The Irving ownership of newspapers dates back to the 1930s, when K.C. Irving briefly owned a small newspaper in Saint John before selling it.

It wasn't until 1944, however, that he really got into the newspaper business. That's when he bought New Brunswick Publishing, which published the Telegraph-Journal and Times-Globe in Saint John. In 1948, he bought the two dailies in Moncton the Times and the Transcript.

Camp said the Irvings have always been an easy target for those criticizing their monopoly of New Brunswick newspapers.

"Everybody had an opinion about it," said Camp, who believes the "conflict and the distortion in the news coverage was less than ... was normally portrayed."

One monopoly for another

But is trading in one monopoly for another any improvement? Probably not, saidSteuter.

"I think it's worse to go to the central-Canadian monopoly from the local monopoly," she said.

The local monopoly has a certain commitment to their home province and to their neighbours, and Steuter doubts Postmedia will have the same local loyalty.

"So we are probably going to see things get worse."

Steuter said it's possible to predict what will likely happen in New Brunswick based on Postmedia's track record elsewhere.

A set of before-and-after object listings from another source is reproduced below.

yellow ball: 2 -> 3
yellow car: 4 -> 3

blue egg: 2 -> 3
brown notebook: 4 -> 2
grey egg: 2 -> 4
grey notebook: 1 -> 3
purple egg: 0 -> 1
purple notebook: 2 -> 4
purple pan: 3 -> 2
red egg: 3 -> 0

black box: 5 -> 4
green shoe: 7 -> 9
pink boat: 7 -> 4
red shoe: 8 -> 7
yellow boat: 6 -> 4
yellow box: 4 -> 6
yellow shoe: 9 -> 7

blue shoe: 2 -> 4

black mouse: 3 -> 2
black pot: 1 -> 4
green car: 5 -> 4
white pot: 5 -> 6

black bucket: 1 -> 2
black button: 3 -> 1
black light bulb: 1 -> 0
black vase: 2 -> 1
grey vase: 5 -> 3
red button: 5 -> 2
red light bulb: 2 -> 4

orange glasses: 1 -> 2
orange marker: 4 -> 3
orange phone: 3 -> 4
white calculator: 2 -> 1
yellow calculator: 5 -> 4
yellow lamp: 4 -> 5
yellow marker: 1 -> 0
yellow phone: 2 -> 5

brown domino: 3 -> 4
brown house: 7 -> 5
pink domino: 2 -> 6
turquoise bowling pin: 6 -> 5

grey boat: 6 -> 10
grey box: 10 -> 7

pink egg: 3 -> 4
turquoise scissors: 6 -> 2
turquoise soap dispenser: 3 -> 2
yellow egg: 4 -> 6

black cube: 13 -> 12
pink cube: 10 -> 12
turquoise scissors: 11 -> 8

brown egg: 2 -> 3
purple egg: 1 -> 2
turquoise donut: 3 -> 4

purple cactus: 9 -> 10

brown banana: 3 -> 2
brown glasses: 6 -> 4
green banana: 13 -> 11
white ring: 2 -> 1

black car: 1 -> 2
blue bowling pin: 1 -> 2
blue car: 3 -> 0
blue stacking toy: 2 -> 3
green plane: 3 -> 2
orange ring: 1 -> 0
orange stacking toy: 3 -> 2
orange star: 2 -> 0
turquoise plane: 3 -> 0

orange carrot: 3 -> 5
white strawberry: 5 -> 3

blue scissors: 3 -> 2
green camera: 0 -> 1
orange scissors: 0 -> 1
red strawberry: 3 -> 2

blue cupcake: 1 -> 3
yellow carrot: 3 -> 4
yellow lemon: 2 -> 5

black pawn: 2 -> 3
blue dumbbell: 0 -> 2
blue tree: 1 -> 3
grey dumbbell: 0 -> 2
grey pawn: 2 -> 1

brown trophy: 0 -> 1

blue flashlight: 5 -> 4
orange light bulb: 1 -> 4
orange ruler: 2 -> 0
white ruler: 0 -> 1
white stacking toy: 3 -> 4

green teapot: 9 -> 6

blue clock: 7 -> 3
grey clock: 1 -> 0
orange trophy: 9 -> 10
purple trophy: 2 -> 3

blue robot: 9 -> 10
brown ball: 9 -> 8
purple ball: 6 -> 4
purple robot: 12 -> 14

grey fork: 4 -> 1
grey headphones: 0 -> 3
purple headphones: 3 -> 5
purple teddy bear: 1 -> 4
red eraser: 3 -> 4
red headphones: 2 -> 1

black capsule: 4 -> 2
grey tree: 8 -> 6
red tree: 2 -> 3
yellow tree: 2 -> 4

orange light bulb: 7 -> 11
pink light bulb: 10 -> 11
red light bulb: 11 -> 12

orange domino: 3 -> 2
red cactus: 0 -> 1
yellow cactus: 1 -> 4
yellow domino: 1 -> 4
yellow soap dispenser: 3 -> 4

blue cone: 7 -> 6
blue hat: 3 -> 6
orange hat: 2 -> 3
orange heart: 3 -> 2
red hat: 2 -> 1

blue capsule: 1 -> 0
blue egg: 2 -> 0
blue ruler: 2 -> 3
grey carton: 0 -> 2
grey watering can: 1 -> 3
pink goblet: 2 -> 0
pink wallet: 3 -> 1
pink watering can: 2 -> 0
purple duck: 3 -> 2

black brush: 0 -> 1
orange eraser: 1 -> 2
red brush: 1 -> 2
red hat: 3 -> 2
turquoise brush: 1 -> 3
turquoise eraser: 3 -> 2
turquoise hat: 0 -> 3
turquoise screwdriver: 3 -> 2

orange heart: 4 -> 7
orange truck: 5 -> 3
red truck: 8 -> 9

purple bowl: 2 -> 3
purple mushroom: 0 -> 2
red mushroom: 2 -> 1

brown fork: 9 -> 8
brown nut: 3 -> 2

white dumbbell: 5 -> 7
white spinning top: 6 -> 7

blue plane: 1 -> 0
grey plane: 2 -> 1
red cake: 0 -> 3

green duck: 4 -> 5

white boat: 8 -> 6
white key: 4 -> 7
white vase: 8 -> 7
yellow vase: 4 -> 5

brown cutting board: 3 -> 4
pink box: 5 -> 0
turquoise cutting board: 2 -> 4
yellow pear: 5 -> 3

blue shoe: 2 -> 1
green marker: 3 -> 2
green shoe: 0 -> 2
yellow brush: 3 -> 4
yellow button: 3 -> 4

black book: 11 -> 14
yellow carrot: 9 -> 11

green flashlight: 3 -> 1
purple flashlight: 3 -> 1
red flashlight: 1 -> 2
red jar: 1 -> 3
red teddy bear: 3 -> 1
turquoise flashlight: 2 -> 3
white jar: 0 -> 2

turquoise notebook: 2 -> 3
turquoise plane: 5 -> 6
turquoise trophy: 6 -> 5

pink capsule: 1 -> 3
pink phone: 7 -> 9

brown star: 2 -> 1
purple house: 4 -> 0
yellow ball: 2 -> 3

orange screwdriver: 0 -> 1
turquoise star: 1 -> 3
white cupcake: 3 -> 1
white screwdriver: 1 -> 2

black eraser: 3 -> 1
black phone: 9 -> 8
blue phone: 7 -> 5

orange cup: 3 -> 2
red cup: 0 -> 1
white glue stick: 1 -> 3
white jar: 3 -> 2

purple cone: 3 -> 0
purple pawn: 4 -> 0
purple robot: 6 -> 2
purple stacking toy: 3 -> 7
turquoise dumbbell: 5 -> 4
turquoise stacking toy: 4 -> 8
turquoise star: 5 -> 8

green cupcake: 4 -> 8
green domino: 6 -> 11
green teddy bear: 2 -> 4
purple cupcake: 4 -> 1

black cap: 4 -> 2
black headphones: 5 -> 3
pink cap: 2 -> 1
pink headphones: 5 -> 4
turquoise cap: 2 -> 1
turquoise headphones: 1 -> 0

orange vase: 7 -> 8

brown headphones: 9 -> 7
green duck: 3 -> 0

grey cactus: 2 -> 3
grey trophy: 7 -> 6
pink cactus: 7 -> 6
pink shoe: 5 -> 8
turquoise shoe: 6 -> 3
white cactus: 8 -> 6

She said Postmedia is "overtly in support of conservative governments, tends to not provide critical coverage of labour issues or environmental issues, and also has a track record of closing down a lot of the papers they buy and merging the content. So we're going to see some consequences pretty quickly."

A woman smiles.
Erin Steuter is a professor at Mount Allison University who studies the media and has a particular interest in New Brunswick media. (Jeremy Boorne/Submitted)

Steuter said Postmedia will likely want to streamline operations and can easily fill publications with national and international content, which they already have.

That, she said, will mean less local content.

"Whether it actually comes down to closing the city papers and having one New Brunswick paper, that is very possible and that is within the track record of Postmedia when they do take over."

She said Postmedia is likely to shut down New Brunswick's community weeklies, "because that is what happens when they buy community papers they very quickly shut down and consolidate and everybody gets the same news, regardless of the circumstances in their community.

"This is big news for New Brunswick," said Steuter.

A press release from Postmedia said the company would not be granting interviews on Friday.

Interview requests sent to Brunswick News employees, including publisher Jamie Irving, were either turned down or not returned on Friday.